The 2006 mid-term elections were a mixed bag in the areas of women's rights, economic issues and ending marriage discrimination in the United States. While limits on reproductive rights were defeated in Oregon, California and South Dakota, and minimum wage increases were approved by large margins in six states, ballot measures amending state constitutions to recognize marriage only between a man and a woman were approved in seven of the eight states where the bans were presented to voters. With the new bans, we now have 28 states where voters have approved adding marriage discrimination to their state constitutions since 1998.
We see some light at the end of this tunnel, however, that indicates a shift in public support on the issue of same-sex marriage. For example, in 2004 the anti-marriage vote in the states averaged 70 percent approval; at that time there were only two states, Oregon and Michigan, where opposition to the bans topped 40 percent. This year, in five of the eight states—Arizona, Virginia, South Dakota, Wisconsin and Colorado—opposition exceeded 40 percent. In South Dakota, for example, the anti-marriage measure passed by a slim margin of four percent (52-48).
And, of course, we should celebrate the outright defeat of the ballot measure in Arizona, where voters rejected the ban, with 49 percent voting yes and 51 percent voting no. The voters of Arizona heard the message that supporting the same-sex marriage ban would not only harm same-sex couples in the state but also would outlaw domestic partner benefits for both heterosexual and same-sex couples.
It is clear to NOW, as evidenced by the reduced victory margins of this year's bans, that voters are shifting attitudes toward support of this important issue. More and more, the drive to achieve marriage equality is gaining ground, as fair-minded people realize that writing discrimination into state constitutions is wrong, and that denying the benefits and the recognition of marriage to same-sex couples hurts families.
The radical right, encouraged by the divisive strategies of Karl Rove, played a major role in strategically placing the ballot measures to encourage their voters to turn out on Election Day. There is no evidence whatsoever that this strategy resulted in an increased voter turnout of their voters in these states. In fact, voters rejected two of the most anti-gay candidates in Congress: Pennsylvania's Sen. Rick Santorum and Rep. John Hostettler of Indiana. And voters elected many pro-gay, pro-marriage equality candidates at all levels, including the governors of Massachusetts, Deval Patrick, and New York, Eliot Spitzer.
According to Evan Wolfson, head of the Freedom to Marry Coalition, the U.S. is "at a civil rights moment." The right to marry is a basic human right, one that embodies the acceptance and protection of lesbians and gay men. The move toward marriage equality is a civil rights struggle where there will be periods of wins and losses.

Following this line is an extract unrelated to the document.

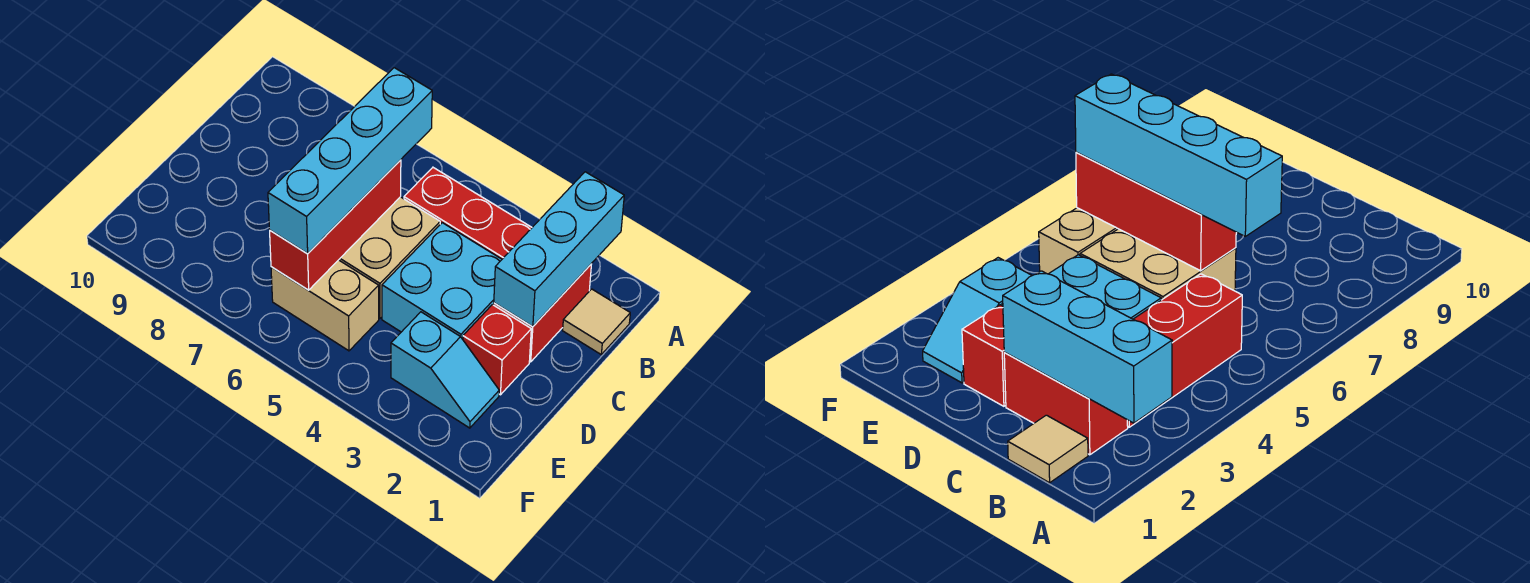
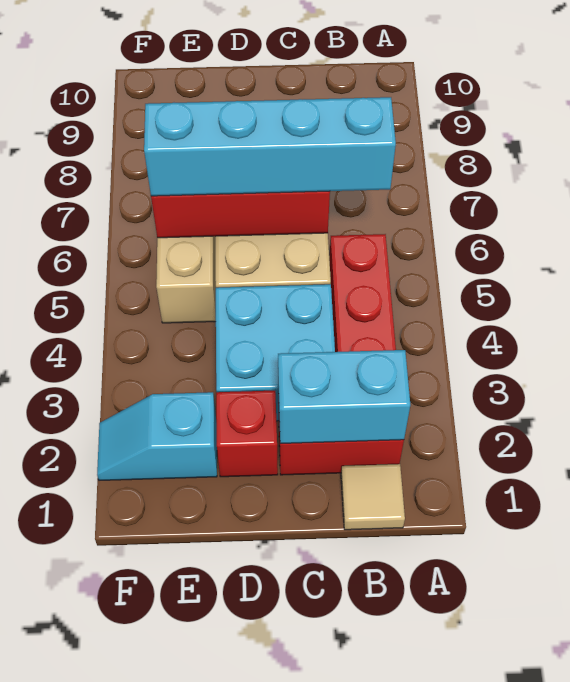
cyan brick A2:C2 level 2 -> cyan brick B2:C2 level 2
cyan slope E2:E3 level 1 top 3 -> cyan slope E2:F2 level 1 top E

As more and more committed couples and families ask for the right to marry, as we "humanize" the issue, people in the U.S. begin to understand that the option to marry, with all of the benefits of civil marriage, is a right that is long overdue.
A decision by the New Jersey Supreme Court opened the door to marriage rights for same-sex couples in their state; Massachusetts already bestows that right to their residents; Rhode Island recognizes the right of resident couples to marry in Massachusetts; Arizona rejected their hateful same-sex marriage ban; and supporters of marriage equality are growing in numbers. Equality for all is the ultimate goal, and the National Organization for Women is not resting until equal rights are afforded to all.